Learning from the sages
THE economic fallout from the pandemic provides a sharp reminder of the rich legacy to be drawn from the past. The British economist John Maynard keynes posthumously was named Time magazine person of the year in 1965. He was honoured for providing the blueprint for fiscal expansion as an antidote to slump.
Milton Friedman promoted the value of dishing out ‘helicopter money’ to citizens in bad times. The US Congress and dying Trump White House followed this recipe precisely in the days before Christmas.
I wanted to remind readers of the contribution of two contemporary sages who passed on in the final weeks of 2020 but made a profound contribution to our culture and thinking.
The first is the late Lord Jonathan Sacks, the former chief rabbi and Britain’s greatest public intellectual of the late 20th and early 21st centuries. The other is the Australian born financier Jim Wolfensohn who led the World Bank for two terms and left global economic policymaking in a better place.
In a famous commentary on the biblical story of Joseph, who had interpreted the dreams of the Egyptian ruler Pharaoh, Sacks argued that this was the beginning of the theory of trade cycles: seven fat years followed by seven thin years. The policy response proposed by Joseph was to use the good years to build up resources for the lean times which followed.

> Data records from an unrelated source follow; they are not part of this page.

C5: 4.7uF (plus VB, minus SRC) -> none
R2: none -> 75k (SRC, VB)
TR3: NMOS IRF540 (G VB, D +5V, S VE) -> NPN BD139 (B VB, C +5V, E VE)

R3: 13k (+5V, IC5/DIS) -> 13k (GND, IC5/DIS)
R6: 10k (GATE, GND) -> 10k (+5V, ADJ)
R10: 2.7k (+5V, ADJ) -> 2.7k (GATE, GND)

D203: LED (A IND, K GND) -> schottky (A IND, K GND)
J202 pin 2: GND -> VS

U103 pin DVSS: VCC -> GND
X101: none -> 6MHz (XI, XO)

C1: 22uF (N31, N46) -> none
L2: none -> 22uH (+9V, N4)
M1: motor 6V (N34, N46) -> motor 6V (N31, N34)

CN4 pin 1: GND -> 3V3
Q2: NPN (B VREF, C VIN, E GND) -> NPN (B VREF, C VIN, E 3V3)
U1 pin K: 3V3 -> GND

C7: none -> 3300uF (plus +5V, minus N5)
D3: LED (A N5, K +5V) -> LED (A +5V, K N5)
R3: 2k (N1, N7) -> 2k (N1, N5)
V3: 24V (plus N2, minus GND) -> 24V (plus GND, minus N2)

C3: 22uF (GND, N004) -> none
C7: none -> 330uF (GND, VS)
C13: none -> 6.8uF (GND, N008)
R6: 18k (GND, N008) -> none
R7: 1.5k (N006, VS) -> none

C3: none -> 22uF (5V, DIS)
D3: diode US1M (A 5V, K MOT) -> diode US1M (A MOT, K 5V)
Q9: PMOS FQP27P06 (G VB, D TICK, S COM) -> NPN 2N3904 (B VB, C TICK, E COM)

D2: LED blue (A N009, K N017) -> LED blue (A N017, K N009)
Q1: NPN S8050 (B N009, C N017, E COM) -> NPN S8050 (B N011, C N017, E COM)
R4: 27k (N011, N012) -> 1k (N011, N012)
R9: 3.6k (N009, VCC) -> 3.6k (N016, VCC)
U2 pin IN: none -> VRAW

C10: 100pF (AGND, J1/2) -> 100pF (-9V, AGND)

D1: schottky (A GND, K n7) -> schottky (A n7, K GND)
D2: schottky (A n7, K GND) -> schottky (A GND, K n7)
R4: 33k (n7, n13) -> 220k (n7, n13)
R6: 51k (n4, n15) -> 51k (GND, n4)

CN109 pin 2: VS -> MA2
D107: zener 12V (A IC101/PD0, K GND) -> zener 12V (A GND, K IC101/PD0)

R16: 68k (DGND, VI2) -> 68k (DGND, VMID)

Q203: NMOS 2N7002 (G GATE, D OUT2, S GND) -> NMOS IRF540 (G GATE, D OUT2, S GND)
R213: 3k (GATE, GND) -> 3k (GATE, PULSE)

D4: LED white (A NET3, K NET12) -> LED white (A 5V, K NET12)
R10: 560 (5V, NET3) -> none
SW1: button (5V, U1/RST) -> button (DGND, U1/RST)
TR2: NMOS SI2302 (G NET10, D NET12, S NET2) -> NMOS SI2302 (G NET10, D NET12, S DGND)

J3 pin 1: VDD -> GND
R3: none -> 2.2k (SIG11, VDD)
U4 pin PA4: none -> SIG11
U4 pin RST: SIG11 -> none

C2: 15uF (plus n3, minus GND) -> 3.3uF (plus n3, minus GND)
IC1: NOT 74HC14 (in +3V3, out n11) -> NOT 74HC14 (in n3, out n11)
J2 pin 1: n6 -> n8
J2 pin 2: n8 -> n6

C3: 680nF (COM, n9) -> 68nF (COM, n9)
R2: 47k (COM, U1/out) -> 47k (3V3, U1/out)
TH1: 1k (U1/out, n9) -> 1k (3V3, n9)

In our own time coronavirus has required responses on a scale never before seen in peacetime. Austerity was widely criticised by social campaigners for damaging household incomes after the financial crisis. But resources husbanded during the decade of recovery after the 2008-09 turmoil has provided the room for fiscal largesse in the shape of furlough, breaks on business rates and VAT and enhanced universal credit. SIMILARLY,
the high street banks have played a huge role in supporting enterprises of all sizes during the pandemic. The banking rescue only became relevant because the Bank of England, as the prudential supervisor, mandated the building of counter-cyclical capital during the post-financial crisis decade.
This meant that the banks had reserves to release when Covid-19 struck. The response, for all its flaws in terms of bad loans and fraud, only was possible because the old Testament injunction of conserving resources in better times was followed.
A lacuna in the response to the pandemic has been feeble international co-operation. Here we can learn from the wisdom and energy of the late Jim Wolfensohn. In commercial practice he brought banks from around the globe together to save Chrysler from crashing to earth during the 1980s.
More significantly, as president of the World Bank, he pioneered the idea that unless the official debts of the world’s poorest nations were written off, the benefits of economic development, education and poverty alleviation could never be achieved. He impressed on leaders of the richer countries of the need for action and they responded.
In the current pandemic we have been focused on our own frightening problems. But those of the poorest countries are infinitely worse. Global political leaders and banks need to refocus on the Wolfensohn agenda of removing debt burdens.
That would be in the true giving spirit of this festive season.